我内心的惊讶程度已经远远超出了脸上的表情,我开始不动声色地翻看那一沓资料,只扫了一眼我就觉察到之前自己的举动有多么小儿科,田雨青这样的才算得上是真正的运筹帷幄。
我没有理由再拒绝了,于是伸手接下了那根铁丝,快速将铁丝弯出一个标准的弧度,开这种锁的铁丝弧度必须精确到数值区间,之后我便将尾部缓慢伸进细小的锁芯,垂目侧耳听机栝的动静。
一分钟过后,我拔出铁丝:“开了,你要检查一下吗?”
田雨青接过我手里的木箱子,那把大锁已经完全松开了,而且没有任何外部破坏的痕迹,他上下检查了一遍,对我露出赞赏的目光:“名不虚传,甘爷爷把你教的很好。”

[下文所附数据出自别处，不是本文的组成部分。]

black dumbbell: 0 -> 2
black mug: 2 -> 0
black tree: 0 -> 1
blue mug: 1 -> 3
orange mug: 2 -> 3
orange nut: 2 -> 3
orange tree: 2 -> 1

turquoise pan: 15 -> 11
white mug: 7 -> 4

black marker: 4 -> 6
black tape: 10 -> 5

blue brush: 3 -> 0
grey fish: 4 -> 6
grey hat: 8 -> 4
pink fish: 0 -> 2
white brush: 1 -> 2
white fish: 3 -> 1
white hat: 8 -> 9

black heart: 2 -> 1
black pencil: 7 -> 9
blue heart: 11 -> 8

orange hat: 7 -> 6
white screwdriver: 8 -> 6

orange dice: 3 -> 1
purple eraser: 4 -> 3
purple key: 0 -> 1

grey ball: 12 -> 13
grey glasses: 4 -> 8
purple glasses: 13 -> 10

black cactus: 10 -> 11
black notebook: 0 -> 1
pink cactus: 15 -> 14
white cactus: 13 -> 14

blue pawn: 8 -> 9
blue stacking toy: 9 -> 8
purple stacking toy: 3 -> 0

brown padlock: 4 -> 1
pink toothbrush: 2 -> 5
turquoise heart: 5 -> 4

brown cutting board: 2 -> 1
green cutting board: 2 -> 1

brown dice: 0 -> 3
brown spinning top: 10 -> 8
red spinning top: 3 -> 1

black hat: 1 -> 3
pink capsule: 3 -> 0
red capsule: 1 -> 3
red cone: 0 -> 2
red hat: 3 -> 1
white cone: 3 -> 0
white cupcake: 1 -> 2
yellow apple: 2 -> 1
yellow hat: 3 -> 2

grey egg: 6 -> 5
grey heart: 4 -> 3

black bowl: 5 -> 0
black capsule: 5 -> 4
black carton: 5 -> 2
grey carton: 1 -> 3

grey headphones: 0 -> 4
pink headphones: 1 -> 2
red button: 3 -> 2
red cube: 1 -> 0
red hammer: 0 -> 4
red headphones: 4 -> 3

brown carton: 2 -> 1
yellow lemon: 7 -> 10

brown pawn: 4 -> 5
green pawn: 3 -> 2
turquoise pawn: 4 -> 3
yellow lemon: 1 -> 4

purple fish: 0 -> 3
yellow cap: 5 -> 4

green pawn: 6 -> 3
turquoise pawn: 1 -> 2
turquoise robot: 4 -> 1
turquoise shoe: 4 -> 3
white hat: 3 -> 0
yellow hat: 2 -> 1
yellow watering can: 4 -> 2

我攥着铁丝:“现在能告诉我了吗?你们接手的到底是什么事?”
田雨青点点头,他拿出木盒里的玉匣让我近距离观察上方的纹路,我趴过去,这一看之下就顿时看出了不对劲,这只玉匣上的纹路与我之前看到的花纹完全不一样了,描述的不是军队,而是蜿蜒曲折不成规则的线条。
“这只玉匣是上个世纪被发掘出来的,后来由于战乱流失海外,被存放在一家叫秋津的日本私人博物馆里,但在1950年前后,它在博物馆里凭空消失了。这是它近五十年间第二次出现。”
什么叫凭空消失了?匣子肯定不会长腿跑,我的猜测倾向于是被人偷走了。
“第一次出现是在山东,被一个干活的农民从地里挖出来了,但是没过多久,那个农民就吊死在一座桥下,位置很刁钻,一位当地的闻必录详细记载了这件事,从那之后,我们的同行就再没有见过这只玉匣。”
根据田雨青的描述,他和四哥初步讨论认为这是一只妆奁,不论是从玉匣底座雕刻的芙蓉和整个玉匣的形制来看,这都更像是女人所用之物,这个结论还是让我比较吃惊的。
田雨青和四哥调查同一件事情运用了两种截然不同的方式,田雨青追根溯源一直调查到了这家秋津私人博物馆,为此他还动用关系给博物馆打了个电话,托人调出了很久以前的资料。
而四哥则是先从玉匣本身开始着手,他用灯照射整只玉匣,再把灯光关上,反复几次后,他发现这只玉匣在黑暗中所呈现出的纹样与白天时的完全不同,匣子内部似乎涂抹了一种和夜明珠原理相同的材质。